Politique

Fronde contre les mesures anti-Covid: Ferrand fustige les « politicailleries »

Le président de l’Assemblée nationale Richard Ferrand (LREM) a fustigé mercredi les « politicailleries » des élus locaux qui contestent les récentes mesures contre l’épidémie de Covid-19, leur demandant de ne pas « canarder » l’Etat quand il « prend ses responsabilités ».

Il est « tellement dérisoire de faire des politicailleries sur des sujets pareils », a-t-il déclaré, interrogé lors d’une rencontre avec l’Association des journalistes parlementaires sur la fronde d’élus en désaccord notamment avec des fermetures de bars et restaurants, en particulier dans la région Aix-Marseille.

« Le ministre (de la Santé Olivier Véran) a pris ses responsabilités, après on nous dit que ce n’est pas concerté. Ce n’est pas sérieux de le dire », a-t-il ajouté.

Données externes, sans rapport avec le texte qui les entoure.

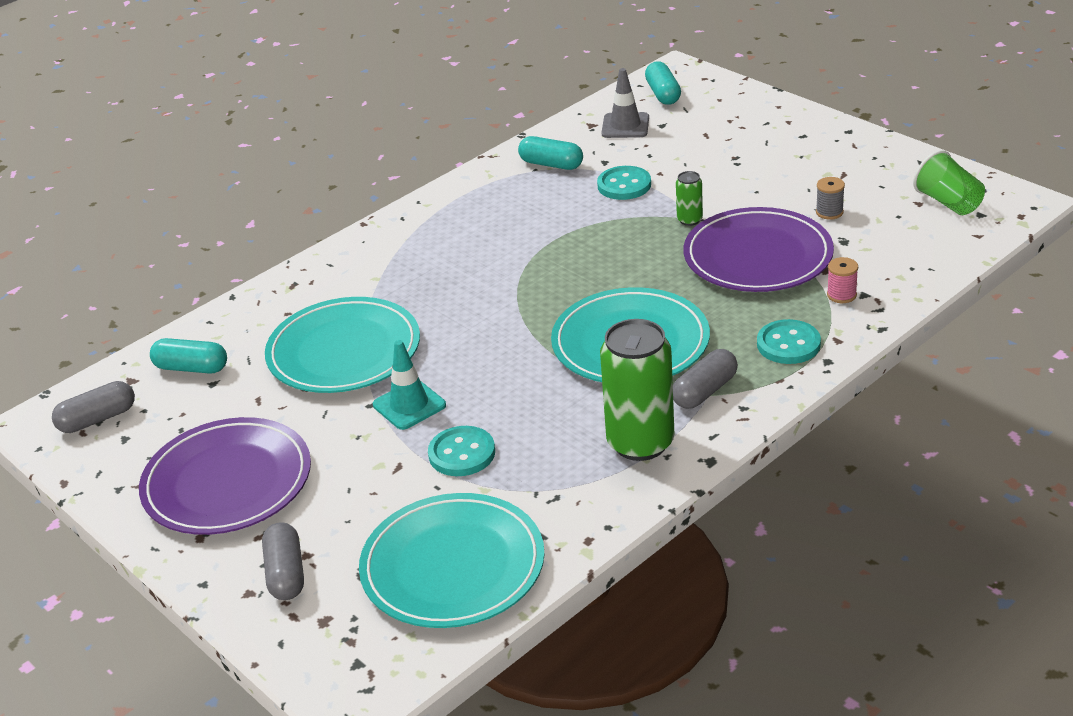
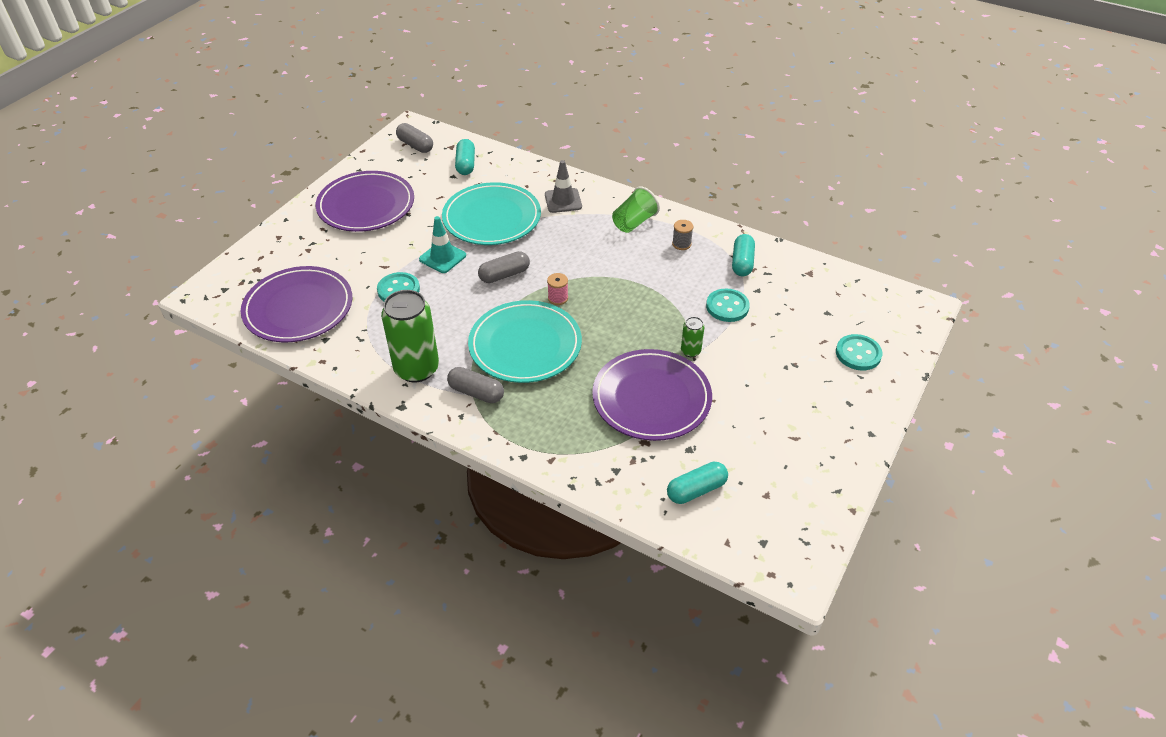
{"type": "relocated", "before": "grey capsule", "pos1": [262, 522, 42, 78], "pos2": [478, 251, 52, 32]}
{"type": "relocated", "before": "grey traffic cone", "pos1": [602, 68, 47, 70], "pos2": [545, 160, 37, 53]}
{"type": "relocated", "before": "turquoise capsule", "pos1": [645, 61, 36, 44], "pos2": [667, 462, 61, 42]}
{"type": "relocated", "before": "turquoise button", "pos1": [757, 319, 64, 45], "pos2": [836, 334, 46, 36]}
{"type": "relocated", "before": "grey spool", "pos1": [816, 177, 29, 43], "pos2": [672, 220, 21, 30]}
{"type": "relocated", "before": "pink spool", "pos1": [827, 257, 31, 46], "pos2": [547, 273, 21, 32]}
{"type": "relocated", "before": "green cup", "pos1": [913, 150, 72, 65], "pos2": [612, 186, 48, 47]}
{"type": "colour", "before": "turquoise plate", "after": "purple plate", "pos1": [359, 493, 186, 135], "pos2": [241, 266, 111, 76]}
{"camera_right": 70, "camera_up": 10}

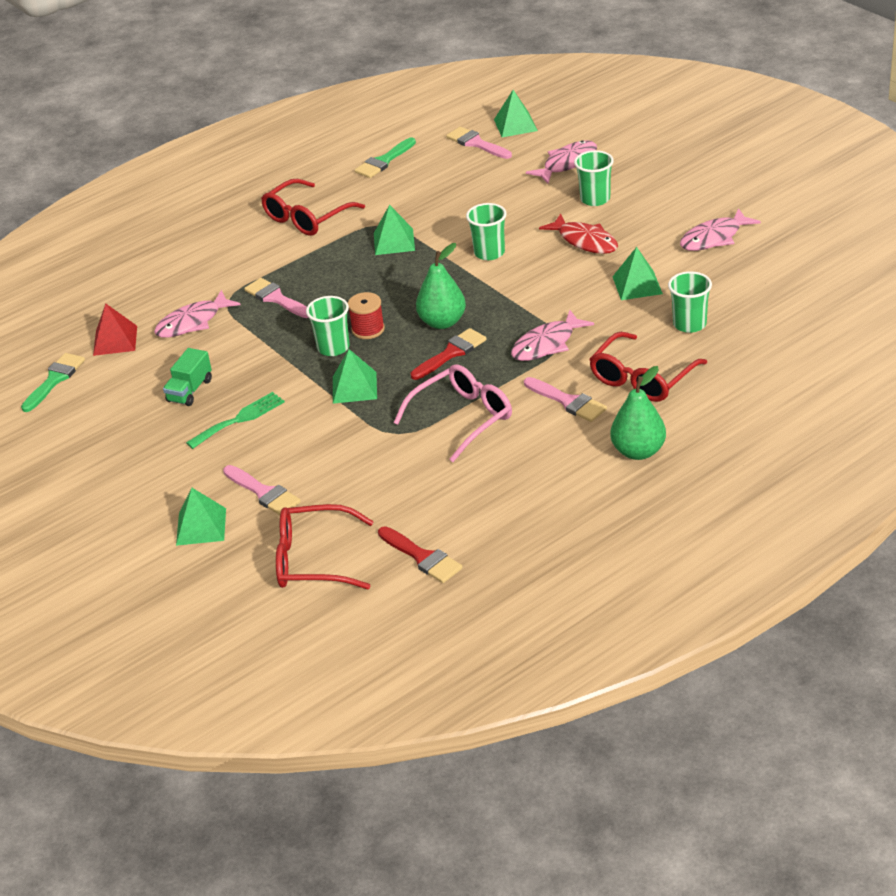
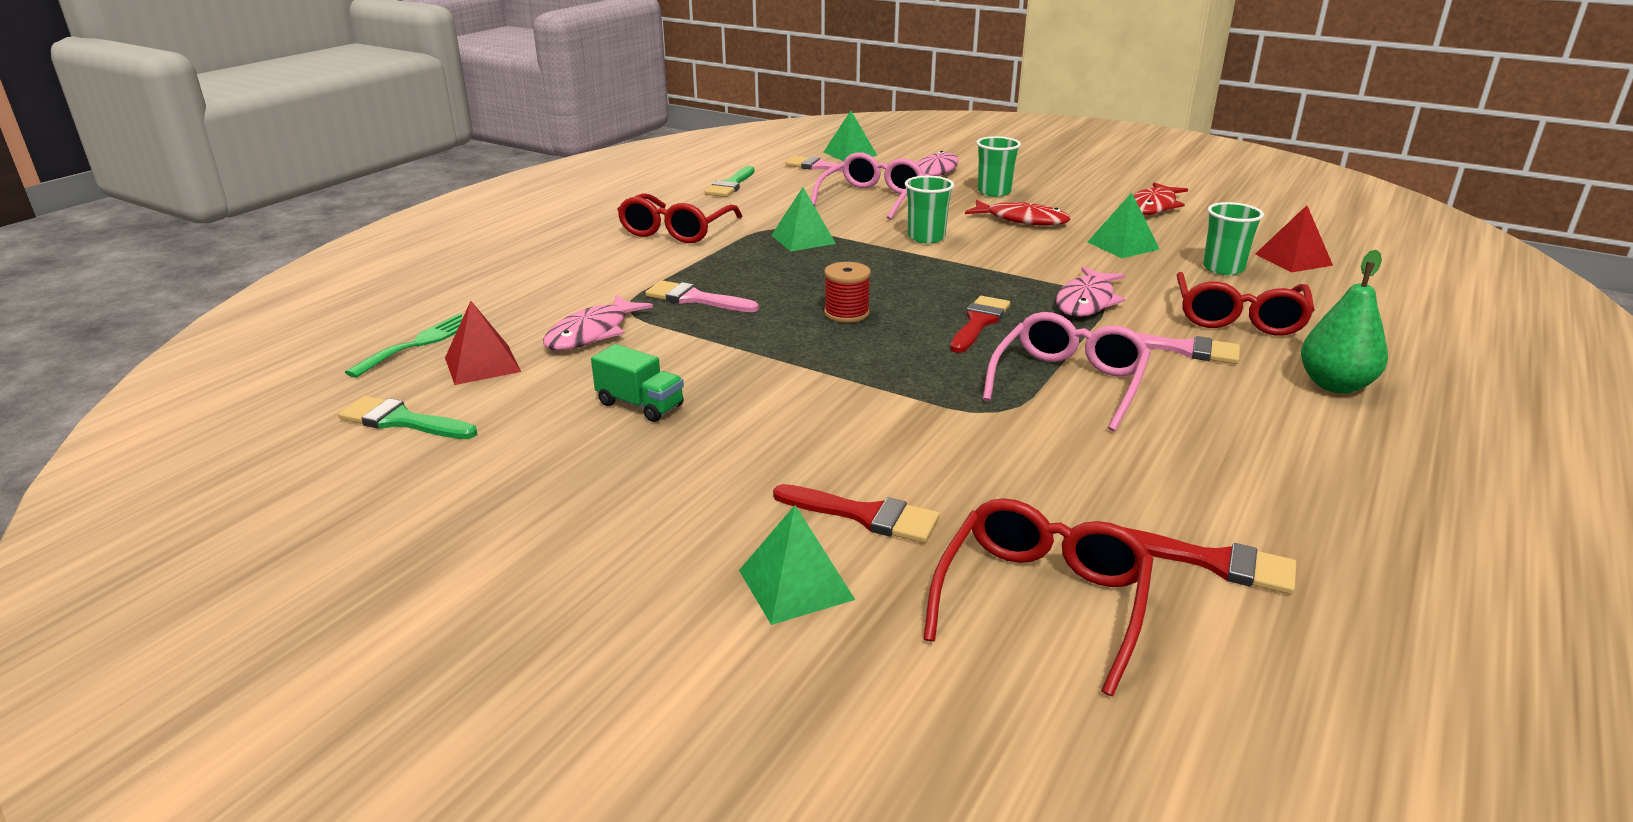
{"type": "missing", "before": "green cup", "pos1": [306, 296, 44, 60]}
{"type": "missing", "before": "green pyramid", "pos1": [333, 349, 44, 55]}
{"type": "missing", "before": "green pear", "pos1": [416, 243, 50, 86]}
{"type": "appeared", "after": "pink glasses", "pos2": [811, 152, 114, 68]}
{"type": "appeared", "after": "red pyramid", "pos2": [1255, 205, 78, 67]}
{"type": "relocated", "before": "green fork", "pos1": [186, 392, 99, 57], "pos2": [345, 314, 118, 64]}
{"type": "colour", "before": "pink brush", "after": "red brush", "pos1": [223, 465, 78, 50], "pos2": [773, 484, 167, 59]}
{"type": "colour", "before": "pink fish", "after": "red fish", "pos1": [680, 208, 81, 43], "pos2": [1133, 182, 55, 33]}
{"type": "spun", "before": "green brush", "pos1": [21, 353, 64, 59], "pos2": [338, 396, 139, 43], "turn": -75}
{"type": "spun", "before": "green truck", "pos1": [163, 348, 49, 58], "pos2": [591, 344, 93, 78], "turn": -60}
{"type": "spun", "before": "red glasses", "pos1": [276, 504, 98, 85], "pos2": [923, 498, 230, 198], "turn": 135}
{"camera_right": -25, "camera_up": -10}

Tout en soulignant que « pour agir fort et vite », il faut que « les décisions soient prises au plus près », il a souligné qu’il revenait en dernier ressort à l’Etat de trancher.

« Si d’aventure on n’y arrive pas, parce que certains ne veulent pas assumer (…), il revient à l’Etat de prendre ses responsabilités. Et quand il prend ses responsabilités, je pense qu’il serait élégant de ne pas le canarder », a estimé l’élu du Finistère.

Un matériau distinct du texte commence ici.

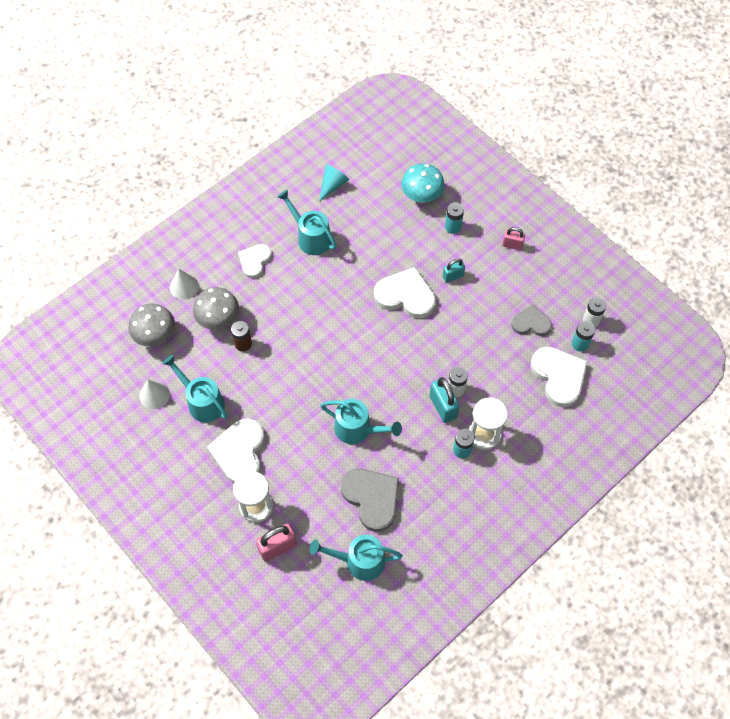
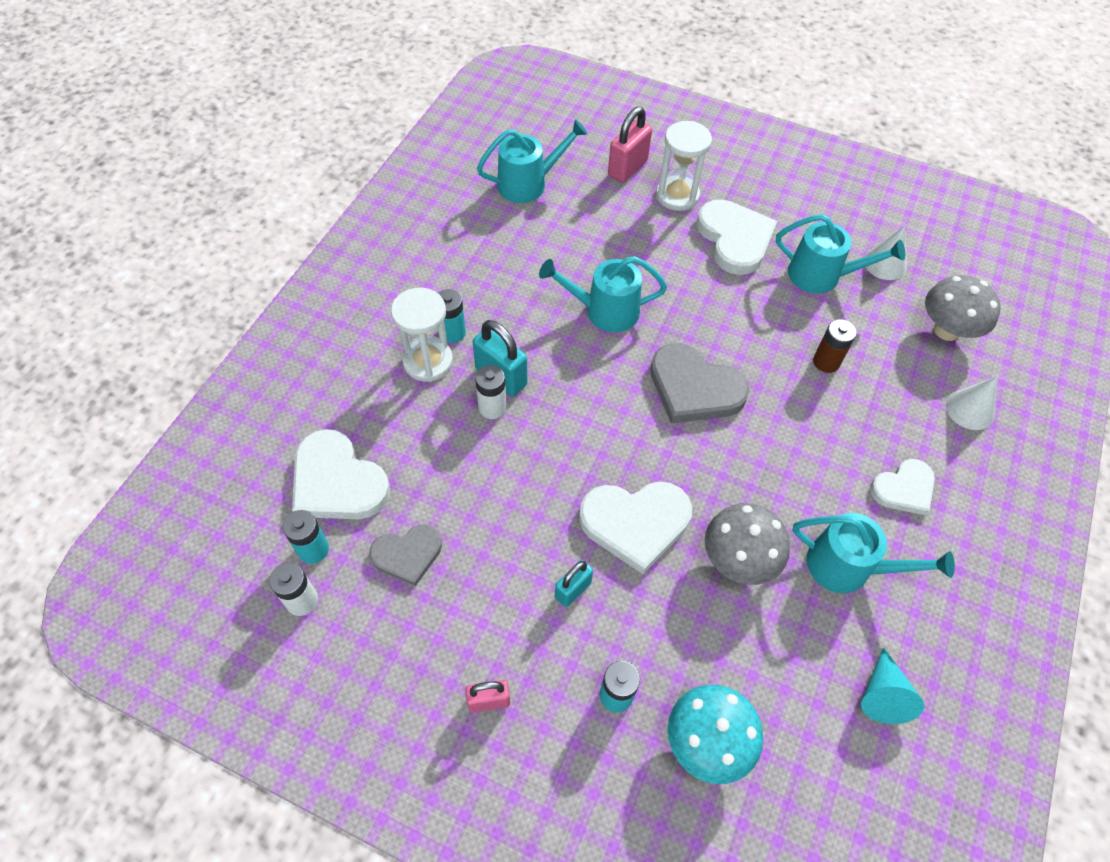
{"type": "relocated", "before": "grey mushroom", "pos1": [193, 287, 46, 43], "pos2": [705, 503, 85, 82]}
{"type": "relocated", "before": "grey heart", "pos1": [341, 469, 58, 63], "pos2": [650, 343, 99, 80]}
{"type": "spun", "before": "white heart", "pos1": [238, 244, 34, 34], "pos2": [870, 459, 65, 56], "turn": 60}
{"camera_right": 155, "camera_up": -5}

M. Ferrand a dit « comprendre l’émotion, la colère et l’angoisse » des commerçants, restaurateurs ou tenanciers de bars concernés, mais a souligné que cette épidémie risquait de s’inscrire dans la durée, et a demandé une gestion flexible.

« Nous allons je le crains pendant des mois, voire plus, devoir gérer les choses en accordéon » en fonction d’accélérations de la propagation du virus et des capacités du système de santé. Par moments « il faudra diminuer l’activité humaine », à d’autres « relâcher l’effort ».

Pris en flagrant délit de non-port du masque mardi en arrivant au « perchoir » pour présider la séance des questions au gouvernement, M. Ferrand a fait amende honorable en présentant ses « excuses ».

Le président de l’Assemblée a plaidé un « oubli sous le coup de la précipitation », dû à un appel téléphonique de dernière minute.

« Je me suis fait épingler », a-t-il reconnu, en réclamant l’indulgence: selon lui cela peut arriver à tous les « Français normaux ».